Quando l’incalcolabile (la libertà) evita invece di misurarsi col calcolabile (con la necessità) nasce allora il velleitarismo: ossia, quella caricatura della volontà che cento ne pensa, e neanche una ne fa.
In tempi “cefalocentrici” e “computazionali” come i nostri, è comunque più facile incontrare (soprattutto nei luoghi del “potere”) degli apatici, dei cinici o dei depressi, presi ossessivamente (arimanicamente) dal calcolabile, che non dei velleitari, degli utopisti o dei maniaci, presi istericamente (lucifericamente) dall’incalcolabile (se non tra coloro che contestano i primi).
“Diversamente sono situate nel mondo le potenze arimaniche. Esse sono la perfetta antitesi degli esseri divino-spirituali con i quali l’uomo è collegato dalla sua origine. Questi ultimi sono attualmente potenze puramente spirituali che portano in sé perfetta intelligenza libera e perfetta libera volontà, ma che tuttavia, in questa intelligenza e in questa volontà, creano la saggia comprensione per la necessità di ciò che è calcolabile e non libero, quale pensiero cosmico dal cui grembo l’uomo deve svilupparsi come essere libero. E con tutto il calcolabile, col pensiero dell’universo, essi sono uniti nel cosmo con amore. Questo amore irradia da loro e pervade l’universo” (p. 152).
Che gli “esseri divino-spirituali con i quali l’uomo è collegato dalla sua origine” siano “uniti nel cosmo con amore” con tutto il calcolabile, quale “pensiero dell’universo”, dovrebbe far meditare quanti credono che per diventare spirituali occorra disdegnare le necessità del quotidiano.
Chi procede correttamente lungo la “via del pensiero” mai patirà invece il calcolabile, perché non ne sarà servo, ma se ne servirà.
“In piena antitesi con questo, nell’avida cupidigia delle potenze arimaniche vive il gelido odio contro tutto ciò che si evolve in libertà” (p. 152).
Permettetemi di dire che può conoscere questo “gelido odio” solo chi lo abbia provato sulla propria pelle.
Dice il Cristo-Gesù: “Mi odiarono senza ragione” (Gv 15,25). Ma una ragione c’era, dal momento che il Cristo era (ed è) l’”Io sono”, e l’”Io sono” era (ed è) non solo “la via, la verità e la vita”, ma anche la libertà.
Ed è proprio ciò che vive in libertà a suscitare il “gelido odio” delle potenze arimaniche: un odio nutrito di menzogne, di calunnie e di paure.
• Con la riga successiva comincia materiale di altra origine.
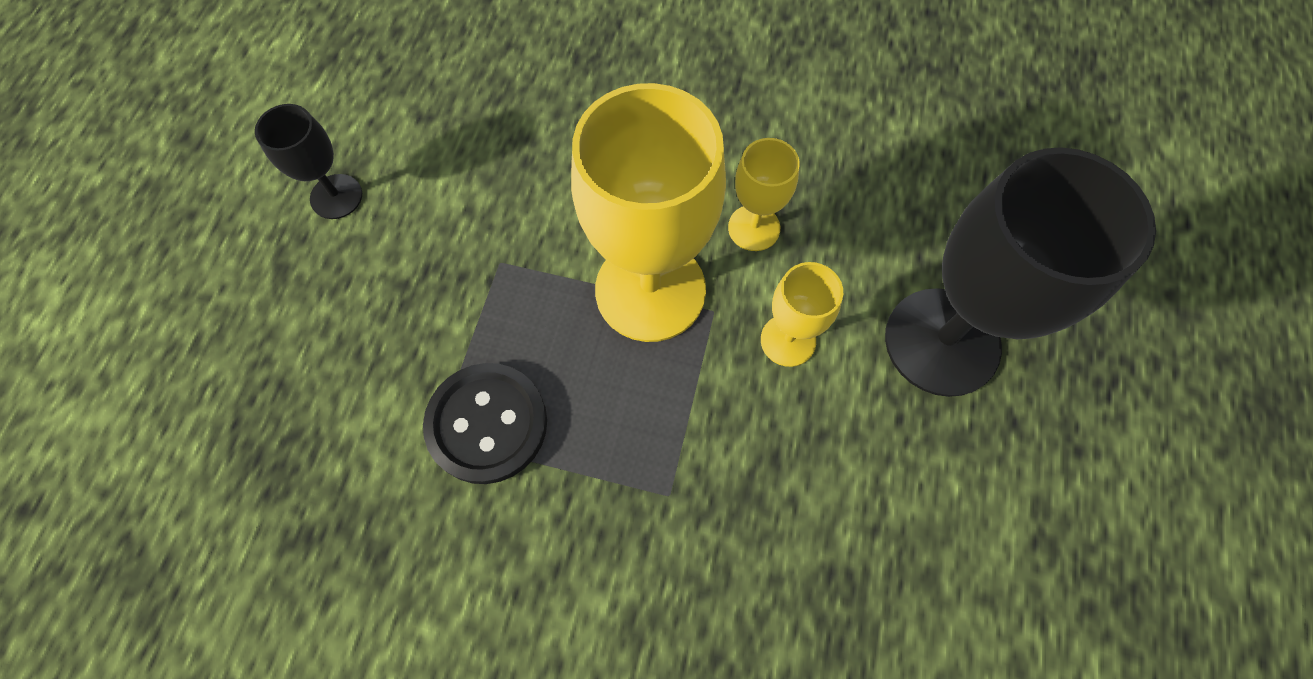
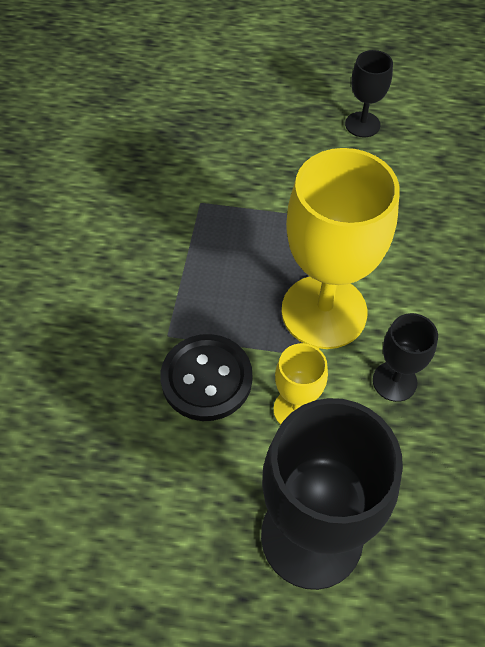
camera: 85 degrees right, 10 degrees down
(487, 424) = (210, 227): black button -> black button (206, 379)
(754, 228) = (394, 381): yellow goblet -> black goblet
“L’intento di Arimane è di fare una macchina cosmica di quanto egli emana dalla terra negli spazi universali. Il suo ideale è unicamente: “Misura, numero, peso”. Egli fu chiamato ad inserirsi nel cosmo che serve all’evoluzione dell’umanità, perché occorreva svilupparvi il suo campo d’azione, e cioè “misura, numero e peso” ” (p. 152).
Il campo d’azione della “misura”, del “numero” e del “peso” è il campo dell’opera compiuta.
Ebbene, l’opera compiuta sta all’uomo come il piedistallo sta alla statua. L’opera compiuta è infatti la base sulla quale cominciamo a costruire l’autocoscienza, e che tanto più nobilitiamo (e redimiamo) quanto più, in virtù dell’impulso del Cristo, vi edifichiamo sopra l’homo.
Potremmo quindi dire, tornando agli ostacolatori, che Arimane vorrebbe ridurci piedistalli senza statua, Lucifero statue senza piedistallo.
E’ in ragione dell’equilibrio che dovrebbe invece regnare tra ciò che sta al di sopra della soglia (la statua) e ciò che ne sta al di sotto (il piedistallo) che Michele viene a volte rappresentato, come forse sapete, con in mano una bilancia, anziché una spada.
“Solo chi, dovunque, comprende l’universo quale spirito e corpo, lo comprende realmente. Di questo va tenuto conto fin dentro alla natura, sia in relazione alle potenze divino-spirituali operanti per amore, sia in relazione a quelle arimaniche operanti per odio. Dobbiamo scorgere nel calore universale naturale, che inizia a primavera e agisce verso l’estate, l’amore naturale degli esseri divino-spirituali; dobbiamo invece scorgere l’azione di Arimane nel gelido soffio invernale” (pp. 152-153).
Abbiamo visto che Lucifero e Arimane diventano ostacolatori solo quando varcano il limite assegnato loro dalle forze creatrici, e che lo varcano perché l’uomo non ha ancora sviluppato le forze necessarie a contenerli.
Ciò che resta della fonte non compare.